(The following articles are from The New Yorker, October 26.)

Can’t Stop the Beat

Scoring with rock and roll and hip-hop.

Rock and roll first hit the airwaves in the mid-fifties, and it didn’t take long for its creators to understand their ability to corrupt an audience with pleasure. “They’re really rockin’ in Boston / In Pittsburgh, P.A. / Deep in the heart of Texas / And ’round Frisco Bay,” Chuck Berry boasted in “Sweet Little Sixteen.” The thrill of the new sound—the way it made our hearts race and ruffled the feathers of authority—is almost impossible to describe now. Rock captured and broadcast our rogue adolescent energy. It was galvanizing. When the ululating falsetto of Little Richard’s “Good Golly Miss Molly” first played through the radio of the family Chevy, as we were driving back from a fishing trip in Canada, my father had to stop the car; he laughed until he cried. When Elvis made his mass-media début on “The Ed Sullivan Show”—his notorious gyrations filmed only from the waist up—I fell off the family chaise longue with delight. The “doo-doo-wah”s and the “shoo-dooten-shoo-be-dah”s may have sounded like nonsense, but they spoke to the buoyant and vague horizons of our dreams.

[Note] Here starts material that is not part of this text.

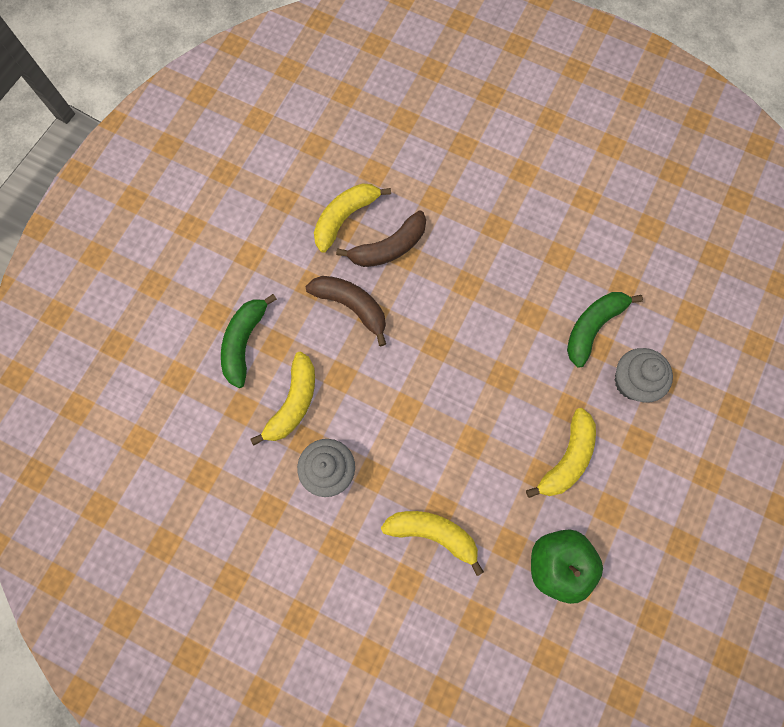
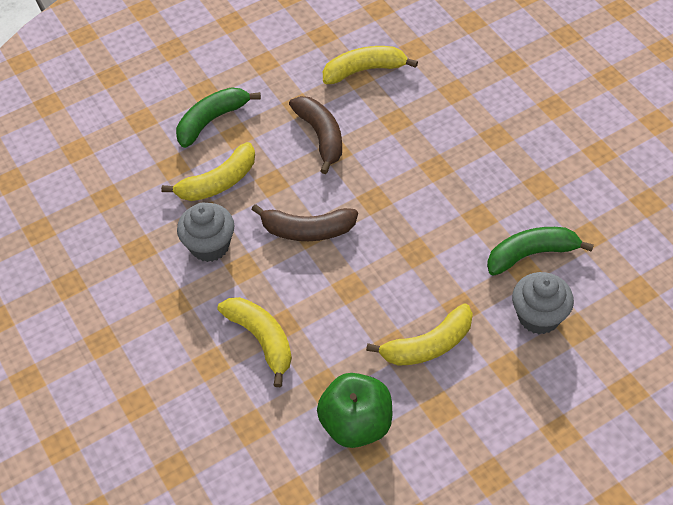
camera: 35 degrees right, 20 degrees down
(389, 247) = (386, 108): brown banana -> brown banana (307, 230)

We were postwar middle-class white kids living in the slipstream of the greatest per-capita rise in income in the history of Western civilization; we were “teen-agers”—a term, coined in 1941, that was in common usage a decade later—a new, recognizable franchise. We had money, mobility, and problems all our own. Rock and roll was pitched directly to us and to our dawning sense of our own power: A-wop-bop-a-loo-bop, a-wop-bam.